For the operators of the drone program, who have launched more than 300 missile attacks in Pakistan since 2008, the political vacuum of the Tribal Areas have encouraged a special kind of war-on-terror calculus. As the New York Times reported last year, the American government has been counting all military-age males in a strike zone as “militants,” which leads to skewed figures about who exactly has been killed. The Obama administration has executed “signature strikes,” drone attacks based on a so-called “pattern of life” analysis in which simply suspicious behavior is enough to qualify for an attack. And in a so-called “double tap” maneuver, a second attack follows an initial strike, killing those who have come to recover bodies from the scene.
“When an attack happens, the media claims to know how many militants were killed,” says Noor Behram, a journalist in the Tribal Areas who has been photographing the casualties of drone strikes for years. “Actually, you only find body parts on the scene, so people can’t tell how many have died.”
In one interview, Tahir speaks with a man from South Waziristan named Karim Khan, whose brother and son were killed in a drone strike. “What is the definition of terrorism?” he asks her, and she returns the question to him. His tired eyes light up.
“I think there is no bigger terrorist than Obama or Bush,” he says. “Those who have weaponry like drones, who drop bombs on us while we are in our own homes, there are no greater terrorists than them.”
Despite the secrecy, independent reports by Human Rights Watch and Amnesty International, combined with a set of leaked cables detailing dealings between Islamabad and Washington and published in the Washington Post, have shed new light on the still-secret program. On October 29, a family injured in a strike that Amnesty International mentions in its report is scheduled to testify before Congress (though their lawyer, Shahzad Akbar, who also appears in the film, has been denied a visa.)
In a separate report last week to the UN, which is due to be discussed before the General Assembly in New York on Friday, the special rapporteur on human rights and counter-terrorism Ben Emmerson called for the US to declassify the program, which he said may be in violation of international laws—a claim that many officials and rights groups have echoed. The US, which has slowed the rate of drone strikes to their lowest level in five years, insists they are “necessary, legal, and just.”

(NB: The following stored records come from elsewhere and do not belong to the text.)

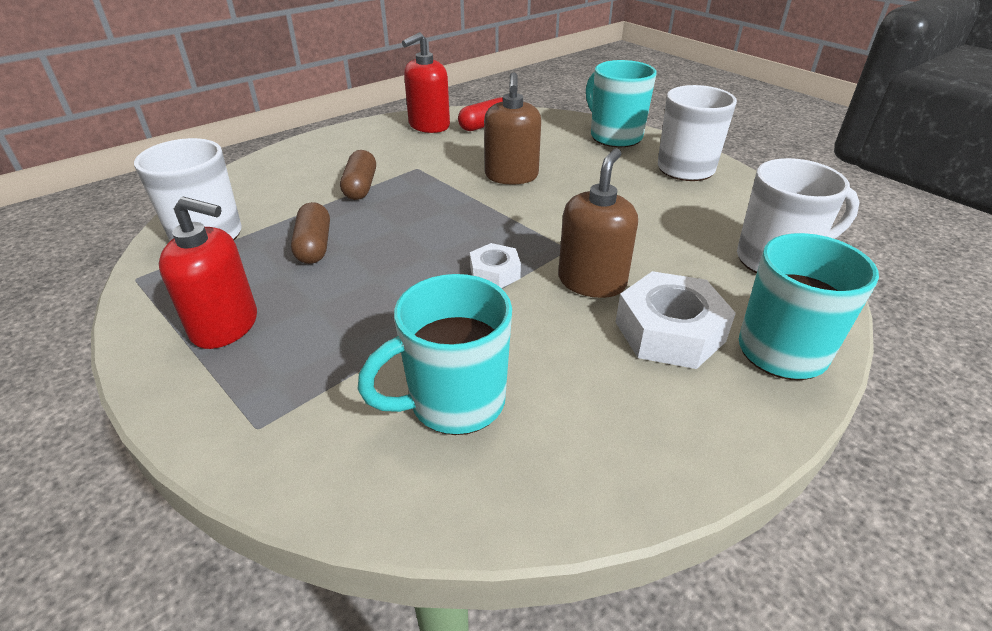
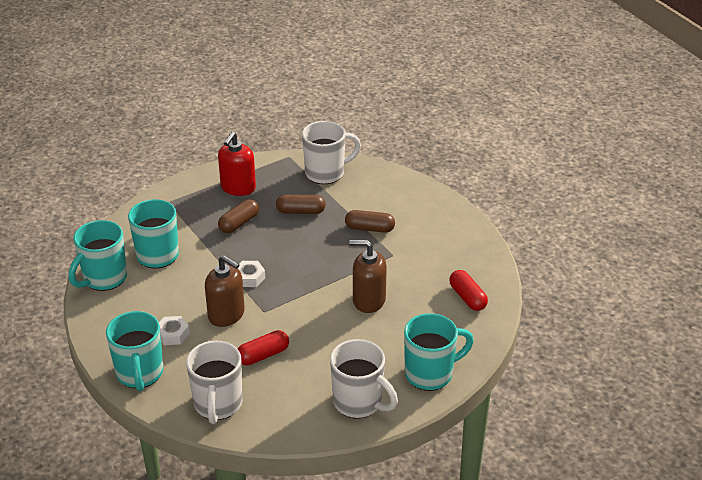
camera: 100 degrees right, 0 degrees up
(345, 306) = (239, 223): none -> brown capsule
(429, 126) = (471, 265): red soap dispenser -> none
(560, 479) = (104, 278): none -> turquoise mug
(657, 237) = (263, 355): none -> red capsule
(669, 331) = (172, 334): white nut -> white nut, size x0.56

“By hiding behind arguments of secrecy and exploiting the difficulty in confirming details of specific strikes due to the lawlessness, remoteness and insecurity of Pakistan’s Tribal Areas,” Emmerson writes, “the USA is contributing to the litany of violations and abuses endured by a population that has been both neglected and assaulted by their own state and victimized by al-Qa’ida, the Taliban and other armed groups.”
Reports like the UN’s can help make the effects of drone strikes more tangible, Tahir says. But deeper, persistent wounds linger, ones that are harder to calculate. “There need to be ways we can talk about drones beyond the legal discourse,” she says. “What are the ways we can think about what it means to experience life under drones, and about exactly what it means to be, as the President said, ‘haunted’ by the loss of life.”